By Clarence George on January 6, 2017
Paul Cavalier for the Defense
"Cleverness," and probably a pretty good chin, ensured that Cavalier was never stopped.

Cavalier’s defensive technique must surely have been at its peak if he was able to evade and defuse “Two Ton” Tony’s lethal left hook…

“He can have heart, he can hit harder and he can be stronger, but there’s no fighter smarter than me.”—Floyd Mayweather Jr.

Fighting out of his native Paterson, New Jersey (where he was born on June 16, 1904), from 1922 to 1936 (though out of the ring in ‘23), heavyweight Paul Cavalier wound up with an official record off 44 wins, 14 by knockout, six losses, none by knockout, and three draws.

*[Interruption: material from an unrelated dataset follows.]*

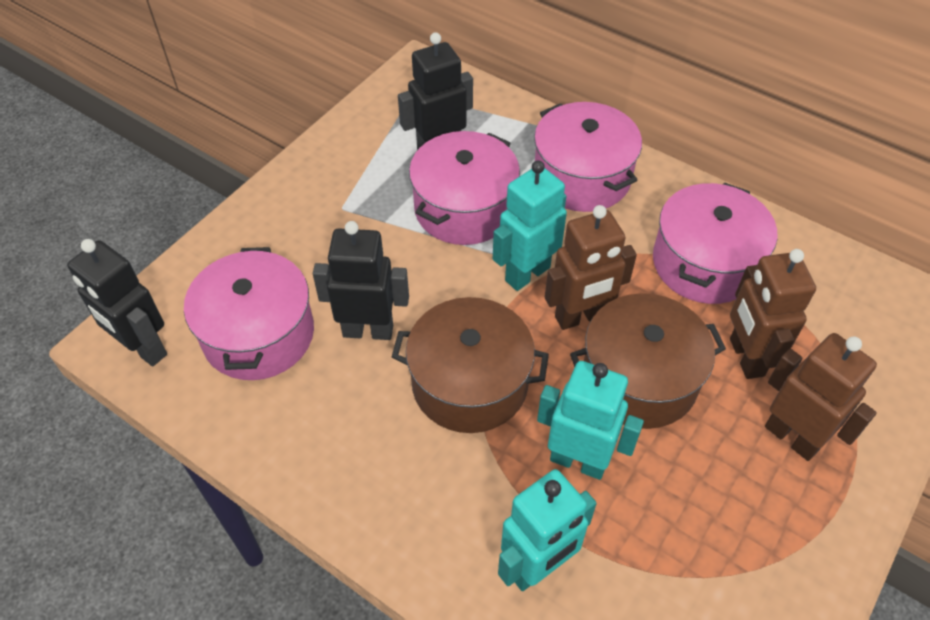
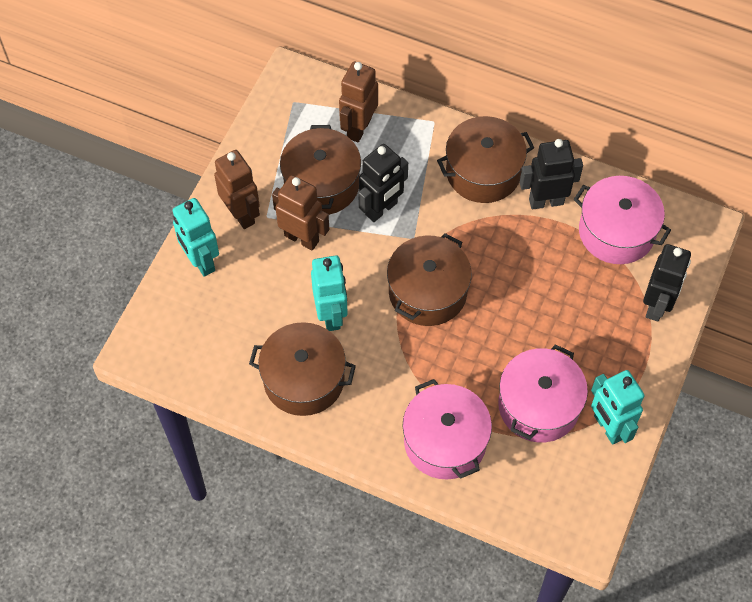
brown pot: 2 -> 4
pink pot: 4 -> 3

There were also three newspaper decisions, Cavalier winning two and losing one.

Although he was the first man to beat James J. Braddock, by newspaper decision at Arcola Park in Paramus, New Jersey, on May 27, 1927, perhaps his most impressive win was in outpointing Tony Galento at Madison Square Garden on May 15, 1931. Galento hadn’t lost since Bud Gorman outpointed him at Laurel Garden in Newark, New Jersey, on April 21, 1930. He then won 14 in a row, 12 by KO or TKO. Cavalier’s defensive technique must surely have been at its peak if he was able to evade and defuse “Two Ton” Tony’s lethal left hook, as well as his grouchy-bear approach to the manly art.

Galento, who received $750 (more than $11,000 today) for the 10-rounder, was “spirited and willing,” reports Galento biographer Joseph G. Donovan, but “no match for Cavalier, a crafty fellow.” The bout, according to Donovan, “was none too exciting or impressive,” which is so often the case with defensive wizards. “Paul was not a very exciting fighter, he told me that many times himself,” says boxing historian Henry Hascup. “He was a defensive boxer with a good left jab.”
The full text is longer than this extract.